Dans une ville où le temps se perd dans un labyrinthe administratif, Eddie Malone reçoit un appel de détresse d’un vieil ami. Face à une armée de salariés brisés par la malédiction des notes de frais, il va devoir sauver une entreprise au bord du chaos…Quels secrets se cachent derrière ces murs ? Et surtout, parviendra-t-il à leur redonner espoir avant qu’il ne soit trop tard ?
Sale temps pour les saisies inutiles…
Et puisqu’on parle de temps, c’était encore une de ces journées orageuses qui ne verrait pas le soleil se lever. Mon vieux chapeau ruisselait comme s’il pleurait toutes les larmes de cette foutue ville déprimée par la corruption et les crimes financiers…
Un éclair, presque instantanément suivi de son double sonore assourdissant, semblait me pousser avec insistance vers la porte du grand manoir sombre, qui s’ouvrait maintenant sans même m’avoir laissé le temps de m’annoncer.
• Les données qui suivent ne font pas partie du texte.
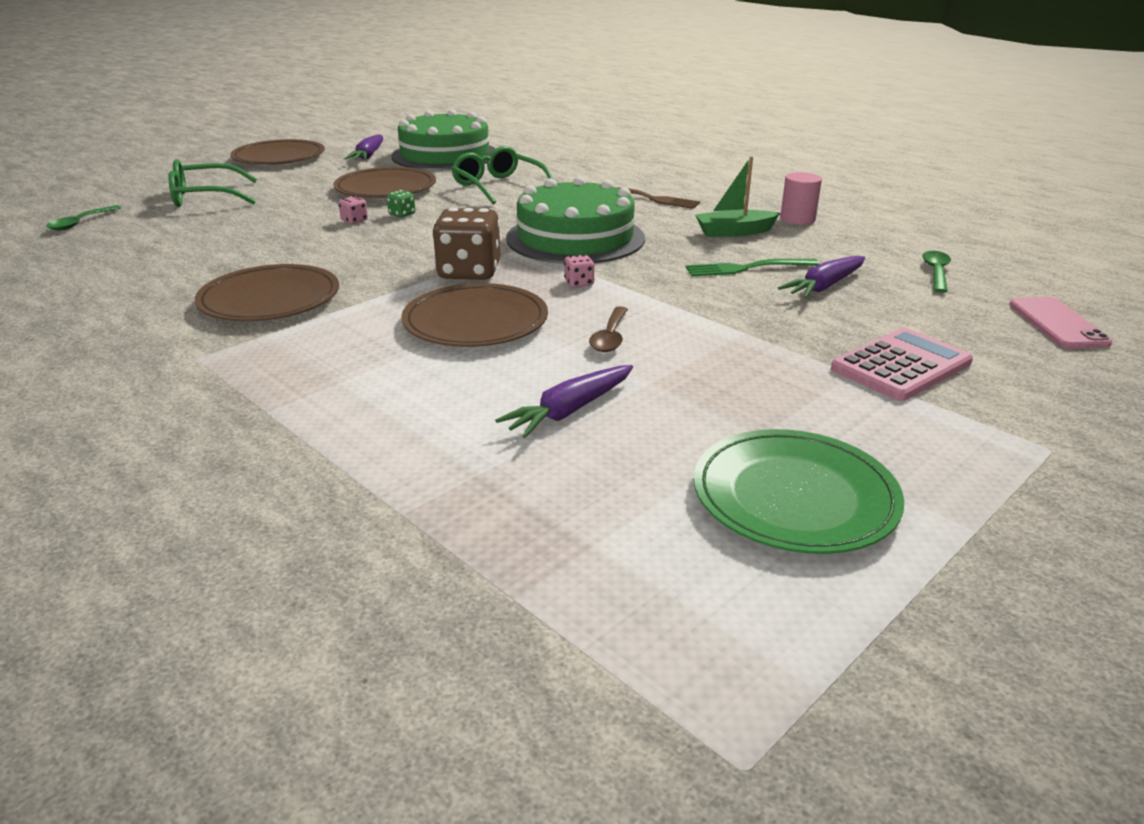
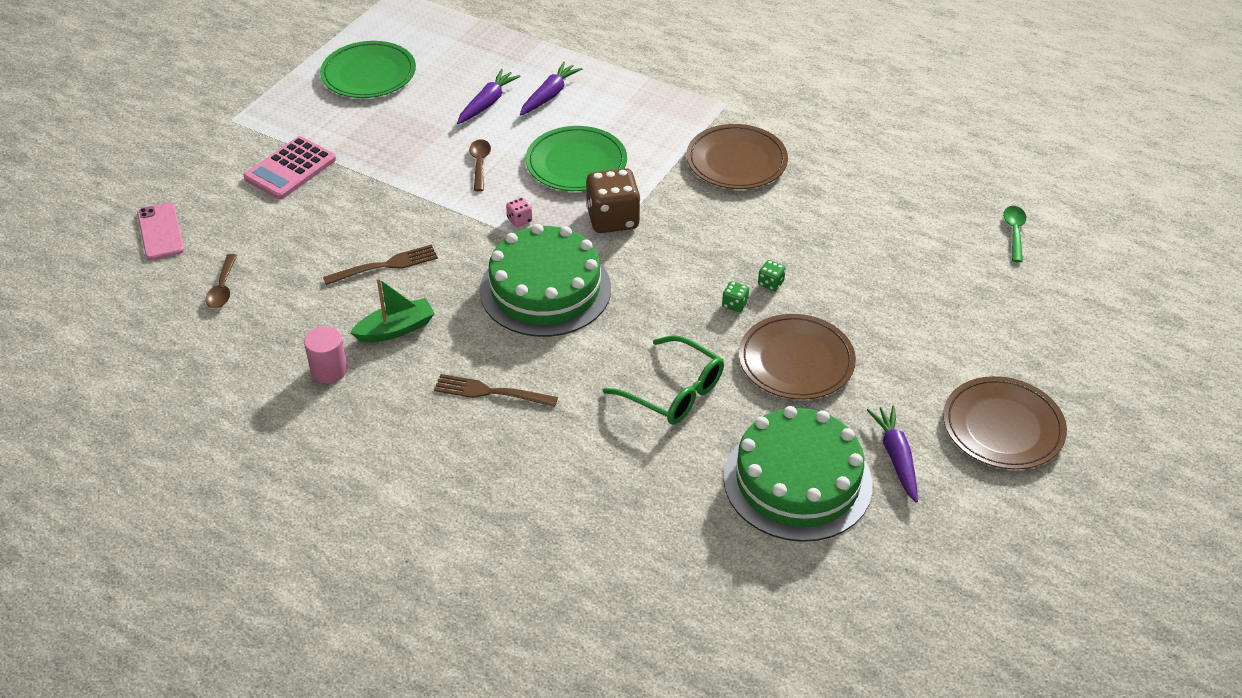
camera: 165 degrees right, 15 degrees up
(205, 197) = (964, 303): green glasses -> none
(354, 220) = (770, 283): pink dice -> green dice
(475, 322) = (576, 163): brown plate -> green plate
(746, 268) = (385, 265): green fork -> brown fork
(824, 286) = (323, 250): purple carrot -> purple carrot (549, 95)
(936, 272) = (223, 288): green spoon -> brown spoon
« IL » devait m’attendre, bien sûr. Au téléphone, sa voix chevrotante m’avait supplié de rappliquer au plus vite, contrastant avec le personnage haut en couleurs et sûr de lui avec qui j’avais tant roulé ma bosse avant que tout ne foute le camp (Je vous ai déjà raconté ? ça se passe ici). « Question de vie ou de mort », qu’il m’avait presque crié… J’avais un mauvais pressentiment.
Sacré Chuck. Une fois sorti de ma zone d’influence néfaste, les choses avaient commencé à bien tourner pour lui : il était à la tête du département administratif et financier d’une PME spécialisée dans les services de filature, « Seek, Check & Co », et pour laquelle il s’occupait aussi de la gestion du personnel. Sous sa responsabilité, une cinquantaine de braves gars qui ne comptaient pas leurs heures. Pas une seconde à lui, un boulot stressant, mais il était respecté et semblait avoir enfin trouvé la quiétude. Alors qu’est-ce qui avait bien pu se passer pour le mettre dans cet état-là ? Je n’allais pas tarder à le savoir.
L’immense porte s’est refermée derrière moi dans un grincement sinistre interminable. Le temps de chasser vainement de ma main l’eau qui ruisselait de mon vieux manteau, mes yeux se sont ouverts sur un spectacle qui m’a glacé le sang. Le long couloir qui me séparait du bureau de mon vieil ami était devenu le théâtre d’un scénario de film d’épouvante, à marquer vos nuits et à les priver de sommeil pour le restant de vos jours :
Une horde de cadavres ambulants, emplissant le couloir, se pressait contre la porte du fond sur laquelle était inscrit en lettres d’or « Direction administrative et financière, gestion du personnel ». Sur le mur de droite on avait griffonné d’une écriture tremblante qui semblait faite de sang humain : « Rendez-nous notre temps ». Un peu plus loin, en face, était sommairement représentée une horloge sous-titrée des mots « TIC-TAC ». De plus en plus étrange…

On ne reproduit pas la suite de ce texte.